Принц с негодованием обвёл глазами зрителей, как бы выбирая более беззащитную жертву для своего гнева. Взгляд его случайно упал на того самого стрелка в зелёном кафтане, который только что грозил Исааку. Увидев, что этот человек громко и вызывающе выражает своё одобрение Седрику, принц спросил его, почему он так кричит.
— А я всегда кричу ура, — отвечал иомен, — когда вижу удачный прицел или смелый удар.
— Вот как! — молвил принц. — Пожалуй, ты и сам ловко попадаешь в цель?
— Да не хуже любого лесничего, — сказал иомен.
— Он и за сто шагов не промахнётся по мишени Уота Тиррела, — произнёс чей-то голос из задних рядов, но чей именно — разобрать было нельзя.
Этот намёк на судьбу его деда, Вильгельма Рыжего, одновременно рассердил и испугал принца Джона.

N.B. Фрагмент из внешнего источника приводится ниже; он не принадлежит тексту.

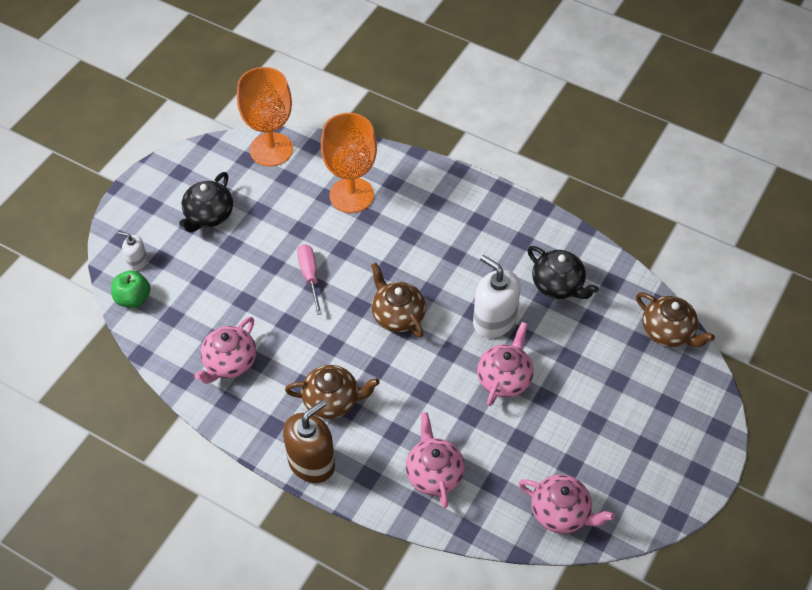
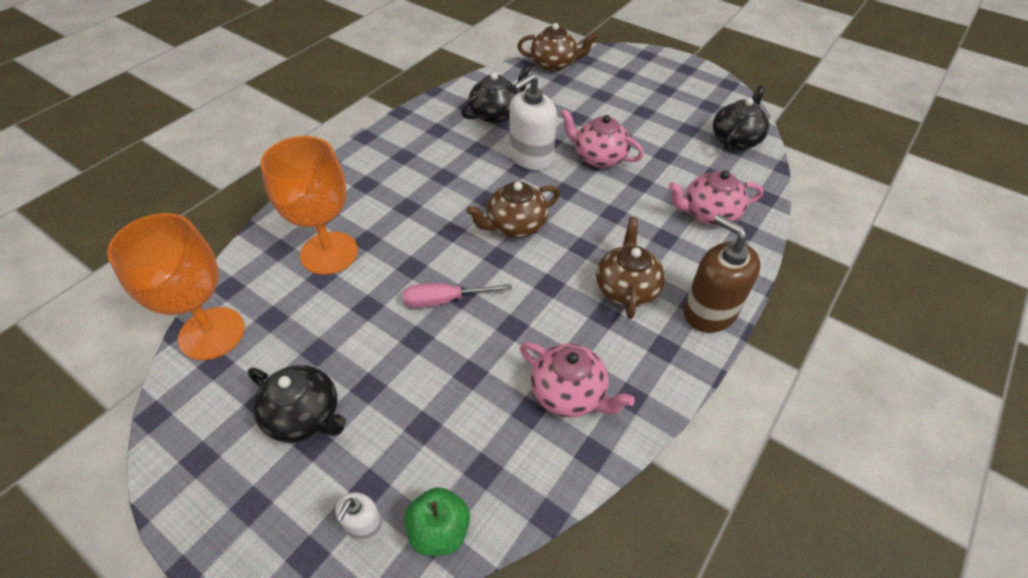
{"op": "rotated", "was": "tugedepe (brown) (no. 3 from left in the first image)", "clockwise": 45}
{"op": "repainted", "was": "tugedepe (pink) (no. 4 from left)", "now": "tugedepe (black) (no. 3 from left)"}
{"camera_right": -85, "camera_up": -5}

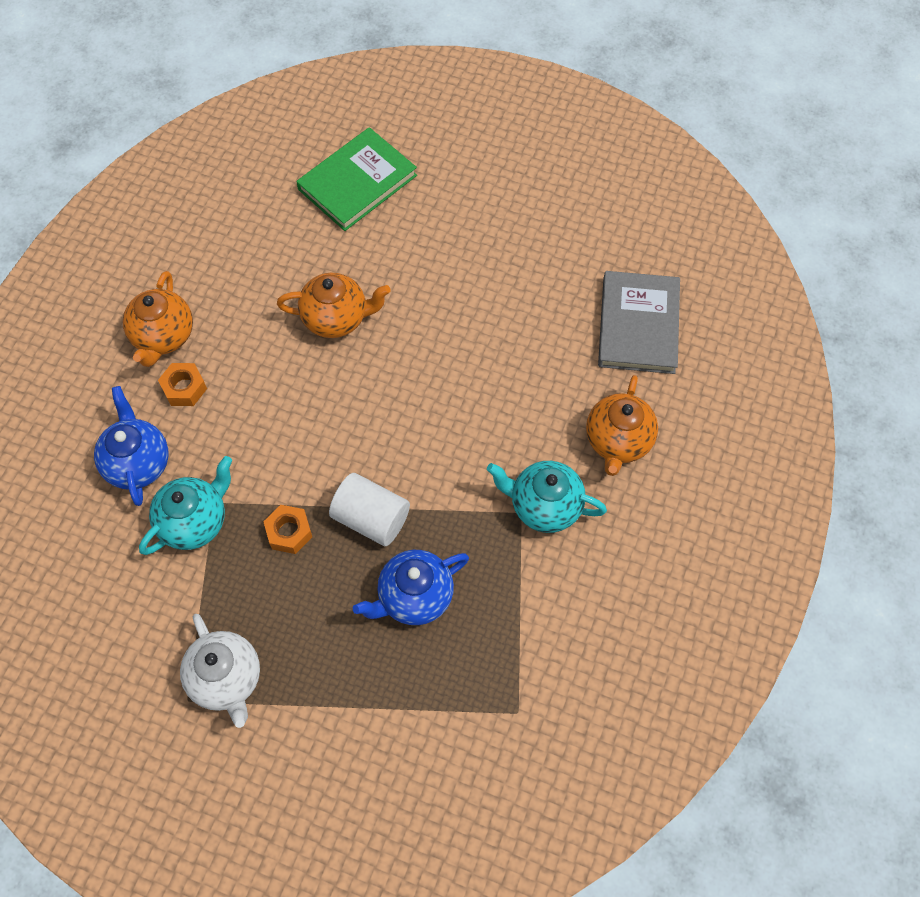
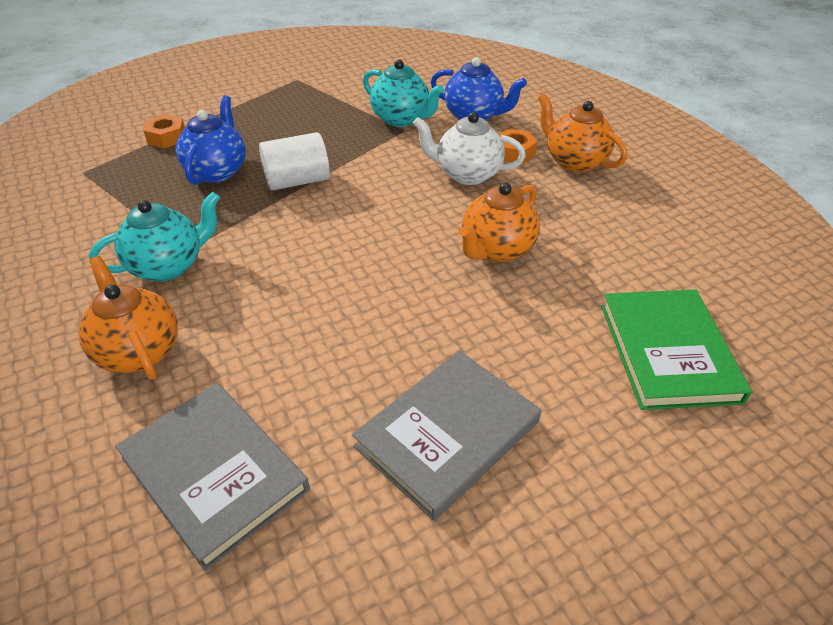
{"op": "shifted", "was": "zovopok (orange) (no. 2 from left in the first image)", "now": "zovopok (orange) (no. 1 from left)"}
{"op": "new", "now": "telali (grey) (no. 2 from left)"}
{"op": "rotated", "was": "tugedepe (turquoise) (no. 1 from left in the first image)", "clockwise": -45}
{"op": "shifted", "was": "tugedepe (white)"}
{"camera_right": 130, "camera_up": -20}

Однако он ограничился тем, что приказал страже присматривать за этим хвастуном иоменом.
— Клянусь святой Гризельдой, — прибавил он, — мы испытаем искусство этого поклонника чужих подвигов.

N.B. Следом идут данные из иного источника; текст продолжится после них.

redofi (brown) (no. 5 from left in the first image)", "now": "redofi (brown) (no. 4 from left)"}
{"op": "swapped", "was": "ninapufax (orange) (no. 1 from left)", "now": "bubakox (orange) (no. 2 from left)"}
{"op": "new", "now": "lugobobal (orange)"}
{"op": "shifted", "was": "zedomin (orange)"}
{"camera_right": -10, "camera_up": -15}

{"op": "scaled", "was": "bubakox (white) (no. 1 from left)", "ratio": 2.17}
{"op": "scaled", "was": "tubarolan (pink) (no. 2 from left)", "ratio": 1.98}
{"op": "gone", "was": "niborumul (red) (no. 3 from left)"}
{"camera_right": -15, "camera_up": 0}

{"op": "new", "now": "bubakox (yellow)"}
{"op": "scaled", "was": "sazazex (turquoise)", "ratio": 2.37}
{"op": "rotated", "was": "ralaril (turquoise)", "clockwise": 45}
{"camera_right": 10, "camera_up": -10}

— Я не против такого испытания, — сказал иомен со свойственным ему хладнокровием.
— Что же вы не встаёте, саксонские мужланы? — воскликнул раздосадованный принц. — Клянусь небом, раз я сказал — еврей будет сидеть рядом с вами!
— Как же можно? С позволения вашей светлости, нам совсем не подобает сидеть рядом с важными господами, — сказал Исаак; хотя он и поспорил из-за места с захудалым и разорённым представителем фамилии Мондидье, но отнюдь не собирался нарушать привилегии зажиточных саксонцев.

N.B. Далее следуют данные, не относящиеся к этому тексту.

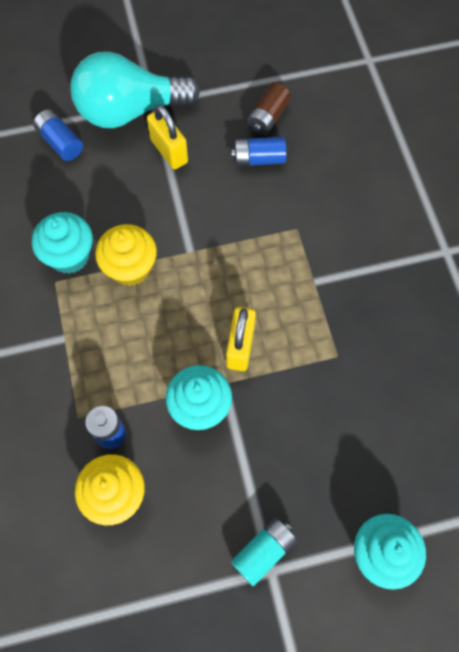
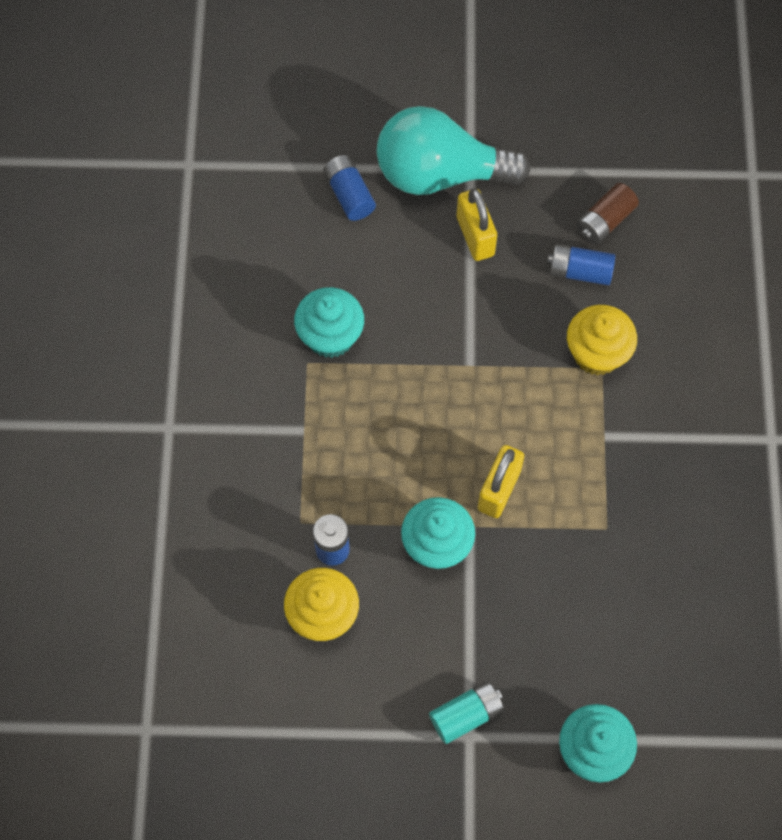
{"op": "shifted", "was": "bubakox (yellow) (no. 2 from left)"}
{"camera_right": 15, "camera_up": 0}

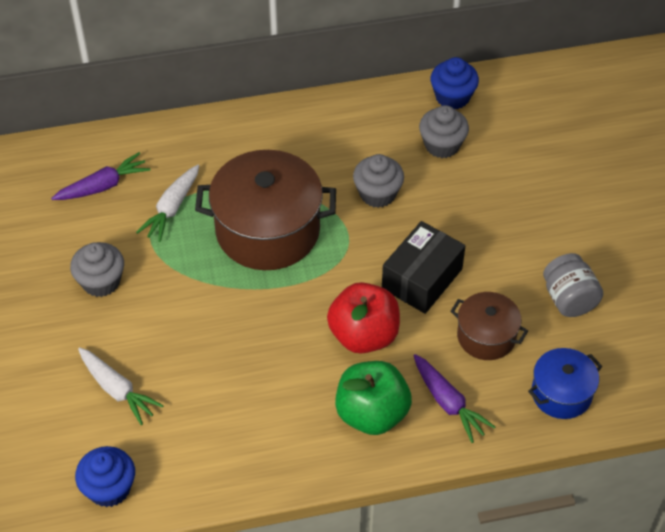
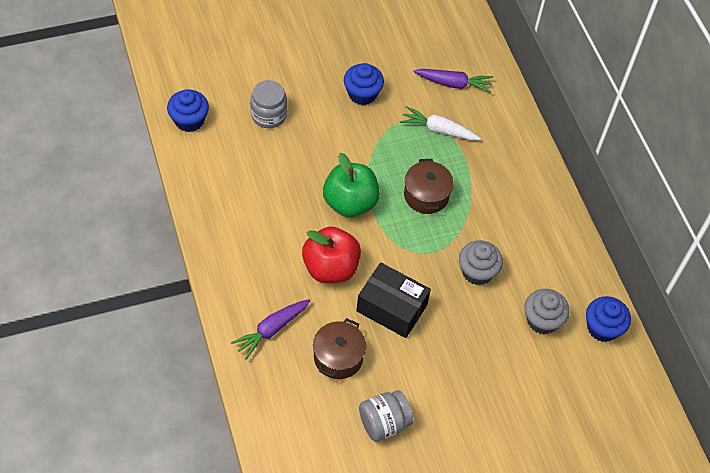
{"op": "swapped", "was": "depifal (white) (no. 1 from left)", "now": "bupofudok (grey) (no. 1 from left)"}
{"op": "shifted", "was": "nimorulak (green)"}
{"op": "repainted", "was": "bubakox (grey) (no. 1 from left)", "now": "bubakox (blue) (no. 2 from left)"}
{"op": "scaled", "was": "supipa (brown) (no. 1 from left in the first image)", "ratio": 0.54}
{"op": "rotated", "was": "depifal (purple) (no. 1 from left in the first image)", "clockwise": -45}
{"op": "gone", "was": "supipa (blue)"}
{"camera_right": 80, "camera_up": 5}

— Полезай, нечестивый пёс, я приказываю тебе! — крикнул принц Джон. — Не то я велю содрать с тебя кожу и выдубить её на конскую сбрую.
Услышав такое приглашение, Исаак начал взбираться по узкой и крутой лесенке на верхнюю галерею.
— Посмотрим, кто осмелится его остановить, — сказал принц, пристально глядя на Седрика, который явно намеревался сбросить еврея вниз головой.
Но шут Вамба предотвратил несчастье неожиданным вмешательством: он выскочил вперёд и, став между своим хозяином и Исааком, воскликнул:
— А ну-ка, я попробую! — С этими словами он выхватил из-под полы плаща большой кусок свинины и поднёс его к самому носу Исаака.
Без сомнения, он захватил с собой этот запас продовольствия на случай, если турнир затянется дольше, чем в состоянии выдержать его аппетит. Увидав перед собой этот омерзительный для него предмет и заметив, что шут занёс над его головой свою деревянную шпагу, Исаак резко попятился назад, оступился и покатился вниз по лестнице. Отличная шутка для зрителей, вызвавшая взрывы смеха, да и сам принц Джон и вся его свита расхохотались от души.
— Ну-ка, брат принц, давай мне приз, — сказал Вамба. — Я победил врага в честном бою: мечом и щитом, — прибавил он, размахивая шпагой в одной руке и куском свинины — в другой.
— Кто ты такой и откуда взялся, благородный боец? — сказал принц Джон, продолжая смеяться.
— Я дурак по праву рождения, — отвечал шут, — зовут меня Вамба, я сын Безмозглого, который был сыном Безголового, а тот, в свой черёд, происходил от олдермена.
— Ну, очистите место еврею в переднем ряду нижней галереи, — сказал принц Джон, быть может радуясь случаю отменить своё первоначальное распоряжение. — Нельзя же сажать побеждённого с победителем? Это противоречит правилам рыцарства.
— Всё лучше, чем сажать мошенника рядом с дураком, а еврея — рядом со свиньёй.
— Спасибо, приятель, — воскликнул принц Джон, — ты меня потешил! Эй, Исаак, дай-ка мне взаймы пригоршню червонцев!
Озадаченный этой просьбой, Исаак долго шарил рукой в меховой сумке, висевшей у его пояса, пытаясь выяснить, сколько монет может поместиться в руке, но принц сам разрешил его сомнения: он, наклонясь с седла, вырвал из рук еврея сумку, вынул оттуда пару золотых монет, бросил их Вамбе и поскакал дальше вдоль края ристалища. Зрители начали осыпать насмешками еврея, а принца наградили такими одобрительными возгласами, как будто он совершил честный и благородный поступок.